Comments 7: study uses β-actin as the reference gene. Was the stability of this reference gene validated across the fast-growing and slow-growing groups?

Response 7: Thank you for this helpful comment.

In the revised manuscript (lines 245–249) we have now added the Ct comparison for β-actin between the two groups, indicating stable expression. We acknowledge that software tools such as geNorm or NormFinder were not applied in this study; therefore, we state this limitation and will include a full reference-gene stability panel in future experiments.

Comments 8: It is a best practice to test the expression stability of several potential reference genes (e.g., GAPDH, 18S rRNA) and select the most stable one for the specific experimental conditions.

Response 8: We fully agree with this best-practice recommendation.

In the revised manuscript (lines 249–253) we have explicitly acknowledged that evaluating multiple reference genes (GAPDH, 18S rRNA, etc.) with geNorm/NormFinder is the current standard, and we will adopt this strategy in our follow-up work to strengthen the reliability of qRT-PCR normalization.

Comments 9: Result section is very interesting and good presented.

Response 9: Thank you very much for this positive feedback. We are pleased that the results are clear and interesting. We have nonetheless carefully polished the wording in the revised manuscript to improve readability further.

Comments 10: The discussion section needs to be improved little bit by adding recent references.

Response 10: Thank you for this helpful suggestion.

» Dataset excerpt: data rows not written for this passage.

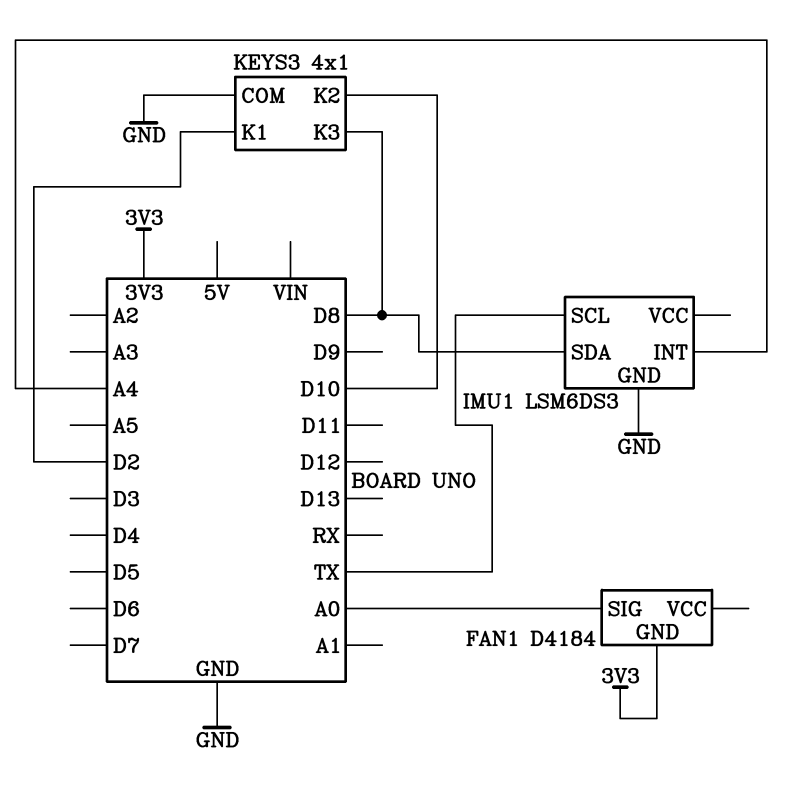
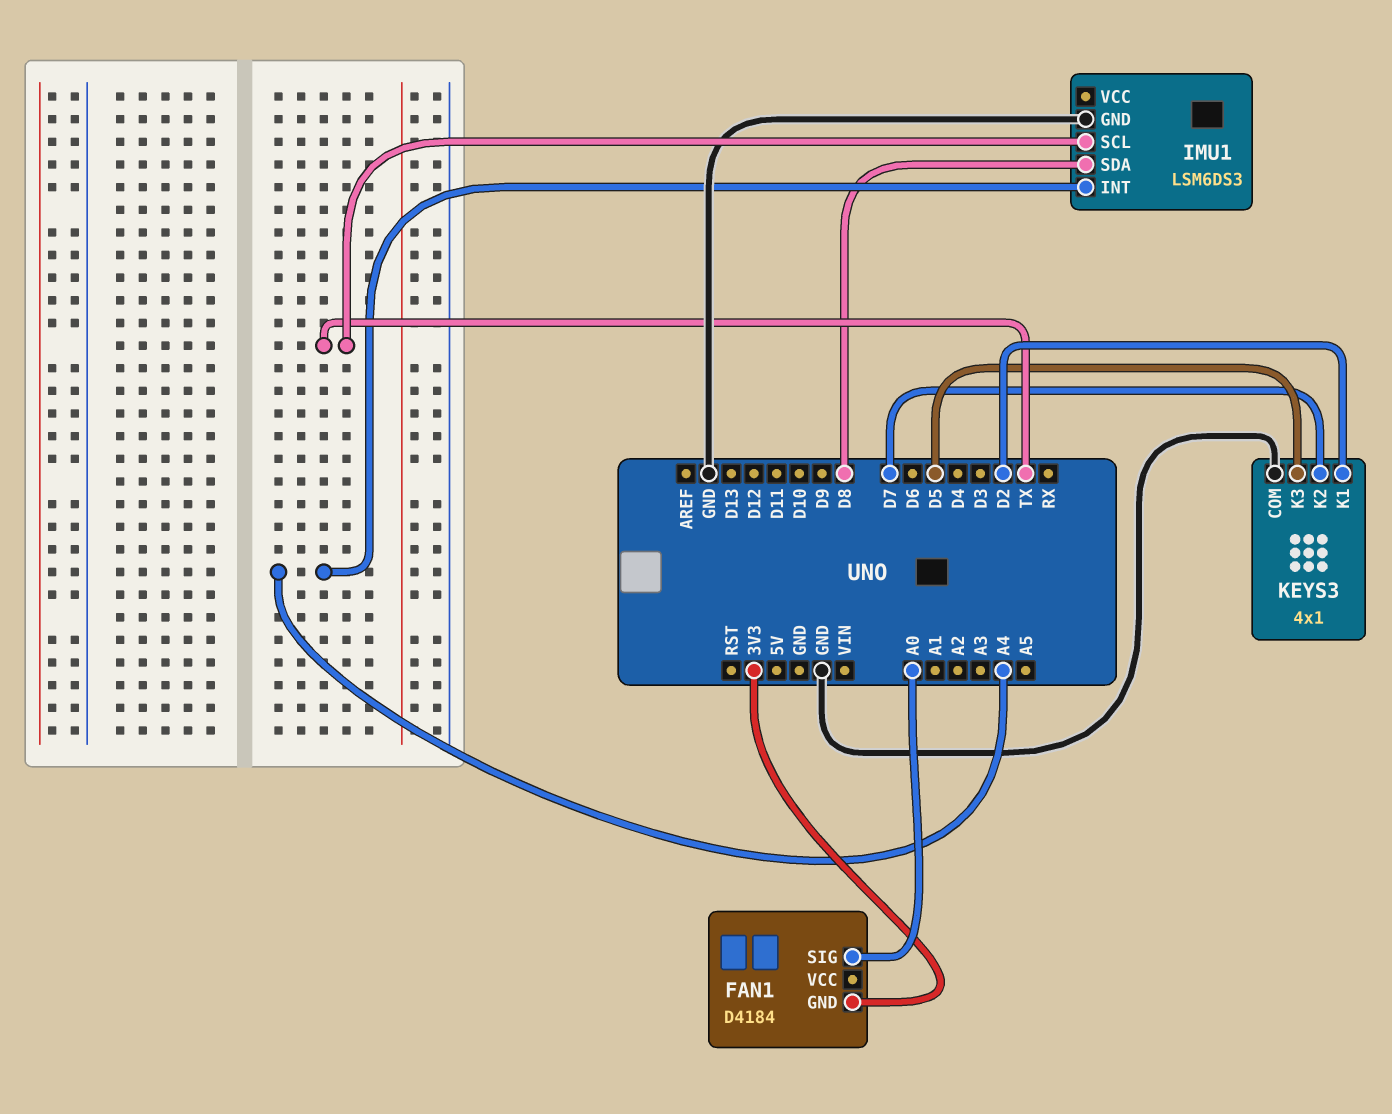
KEYS3 pin K2: D10 -> D7
KEYS3 pin K3: D8 -> D5

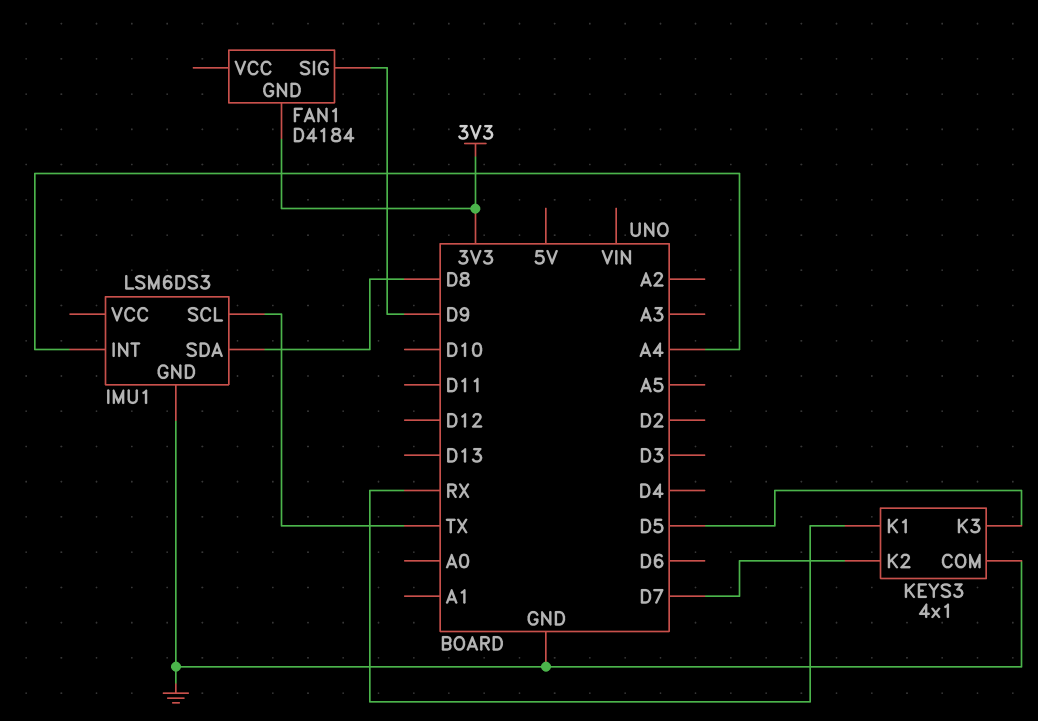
FAN1 pin SIG: A0 -> D9
KEYS3 pin K1: D2 -> RX

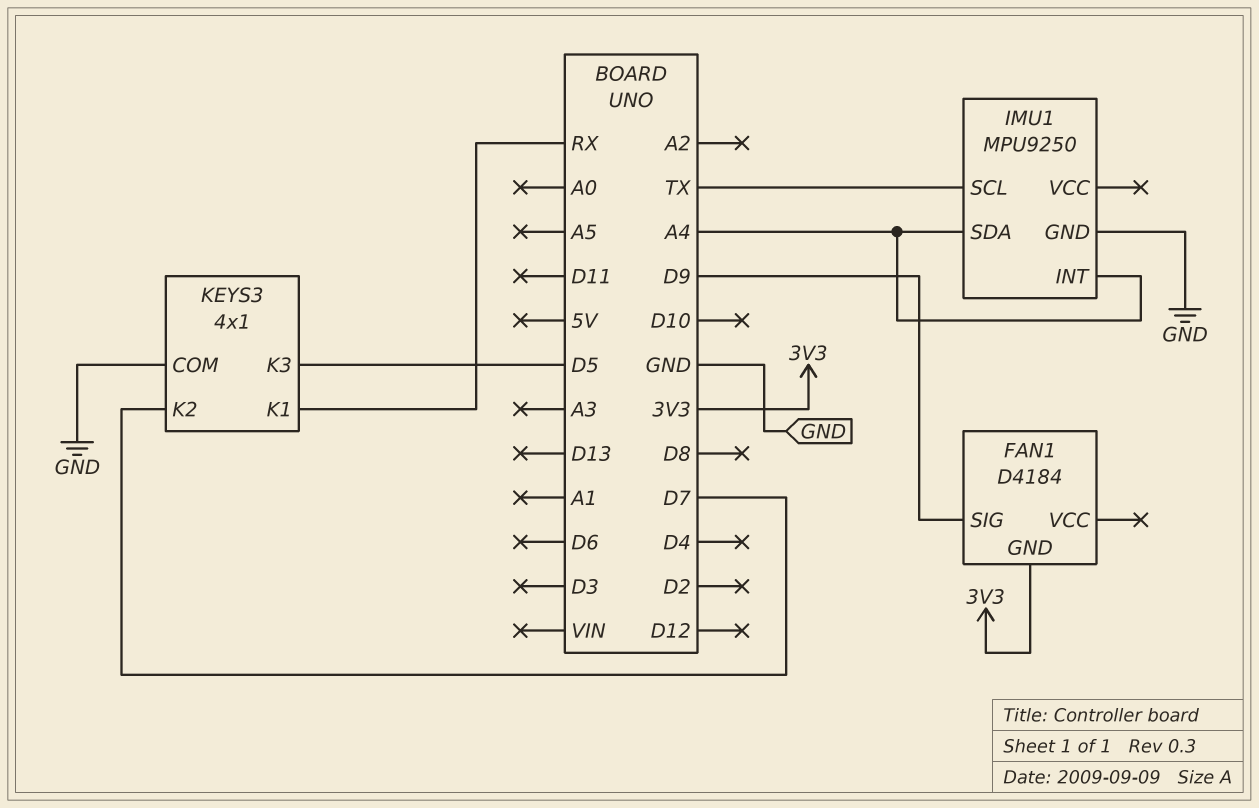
IMU1: LSM6DS3 -> MPU9250
IMU1 pin SDA: D8 -> A4

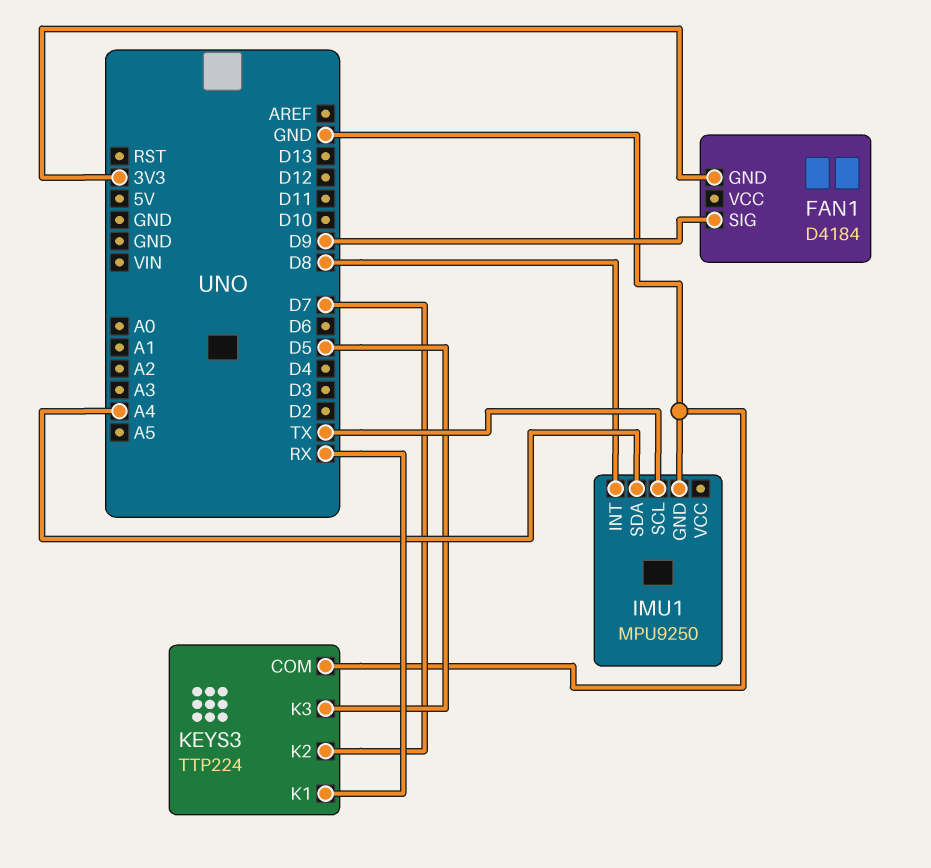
IMU1 pin INT: A4 -> D8
KEYS3: 4x1 -> TTP224

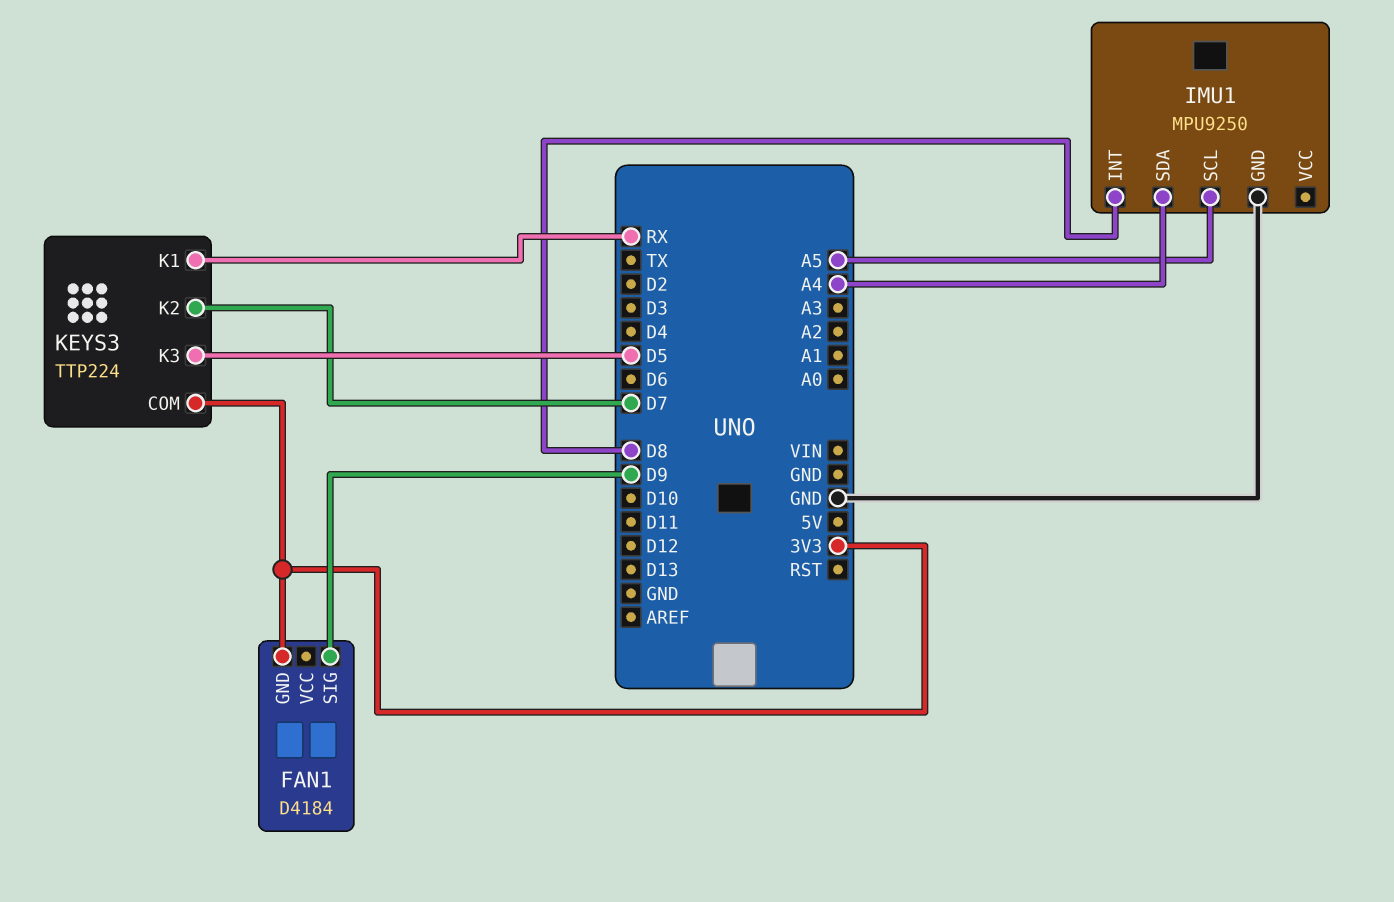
IMU1 pin SCL: TX -> A5
KEYS3 pin COM: GND -> 3V3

We have added some recent publications (2022-2025) to the Discussion (lines 412–419) to contextualise our findings within the latest advances in sturgeon and teleost growth-regulation research. These additional references reinforce the conserved role of the insulin and PPAR signalling pathways and highlight the novelty of our transcriptome-based marker set for Chinese sturgeon breeding programmes.